Even if you thought the pre-2019 Guarantano hype train got a bit out of control — like me — and that he’d mostly been a punching bag for some lean years of Tennessee football, at least appreciate the sacrifice he has made to stick it out in Knoxville. Believe me: He would’ve had several Power 5 suitors. Lord knows he could’ve taken the first flight back home to New Jersey and started for Rutgers tomorrow.
(Though I suppose that would’ve been a different kind of punishment than playing behind that Tennessee offensive line.)
I realize this is mostly preaching to the choir. At this point, even the person who made the death threat at Guarantano and said stuff about his sister — that’s not okay, either — probably has a different kind of appreciation for the Tennessee quarterback. That’s what winning four of five games will do. But it shouldn’t.

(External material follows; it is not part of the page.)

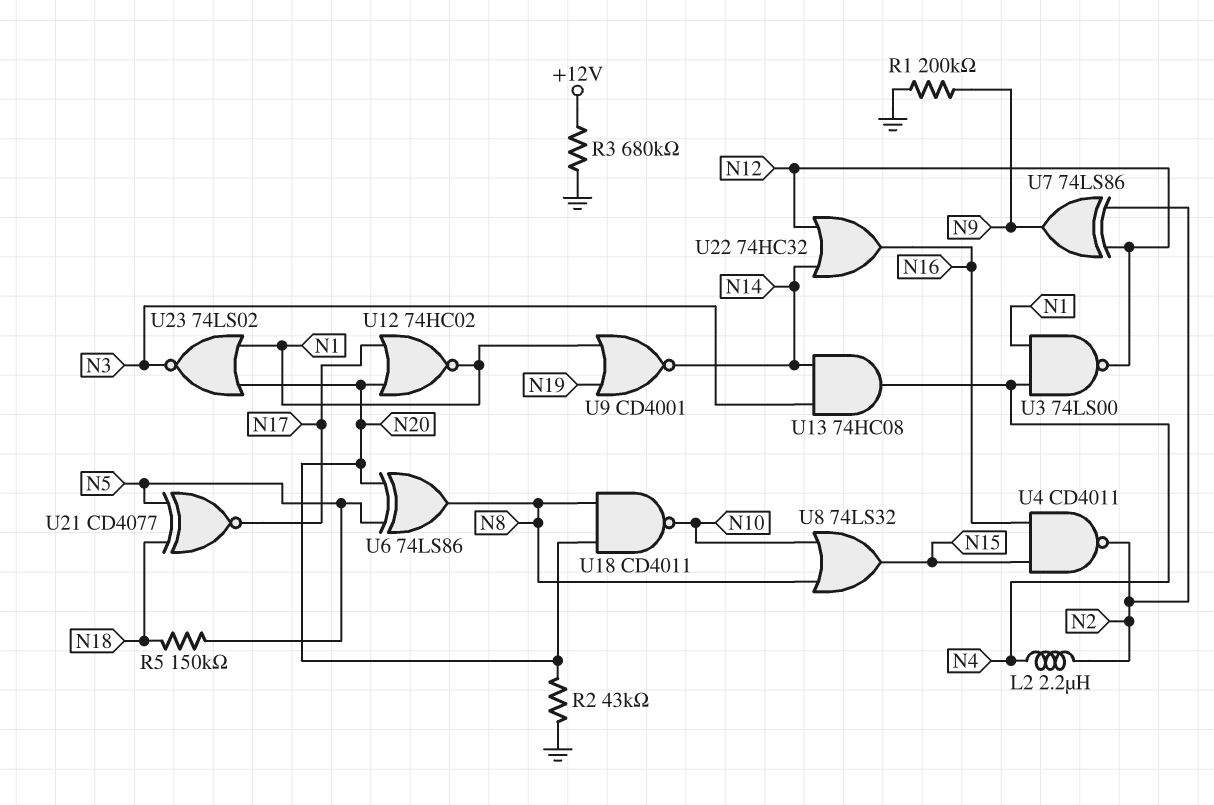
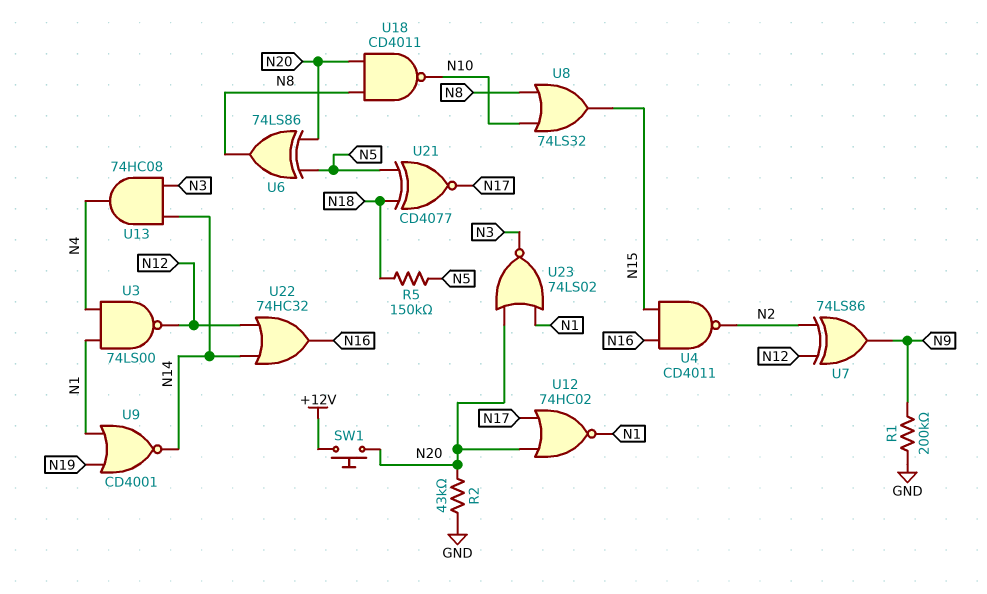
L2: 2.2uH (N2, N4) -> none
R3: 680k (+12V, GND) -> none
SW1: none -> button (+12V, N20)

Appreciation for a kid like Guarantano should’ve come a long time ago. Unanimous appreciation. Even if he does nothing but struggle for the rest of his time in Knoxville, his place in Tennessee history should be safe. He wasn’t Peyton Manning or even Erik Ainge. But if Tennessee does return to prominence in the next few years, we’ll all look back at what Guarantano did and realize how important his impact was.
Yes, it could’ve been better the past couple of years. The rebuild, which is ongoing, could’ve happened sooner with better quarterback play. But we’re now looking at a Tennessee program that improved its win total in consecutive years for the first time since 2007. That happened in part because of a defense that’s vastly better than when it started the season with losses to Georgia State and BYU.
It also happened because Guarantano stayed locked in and was ready to return as the team’s starter when it was clear that Brian Maurer’s concussions were going to keep him out for an extended period. He should’ve been void of death threats long before that, but as everyone always says, this is a results-based business.
Even if you didn’t threaten a 21-year-old’s life and you’re simply of the impression that Guarantano is just another kid, take a step back and put yourself in that situation. At least try to. Imagine having that kind of loyalty to your college and getting your life threatened because you fumbled a ball.
Yeah, no wonder Guarantano fought back tears on Saturday night.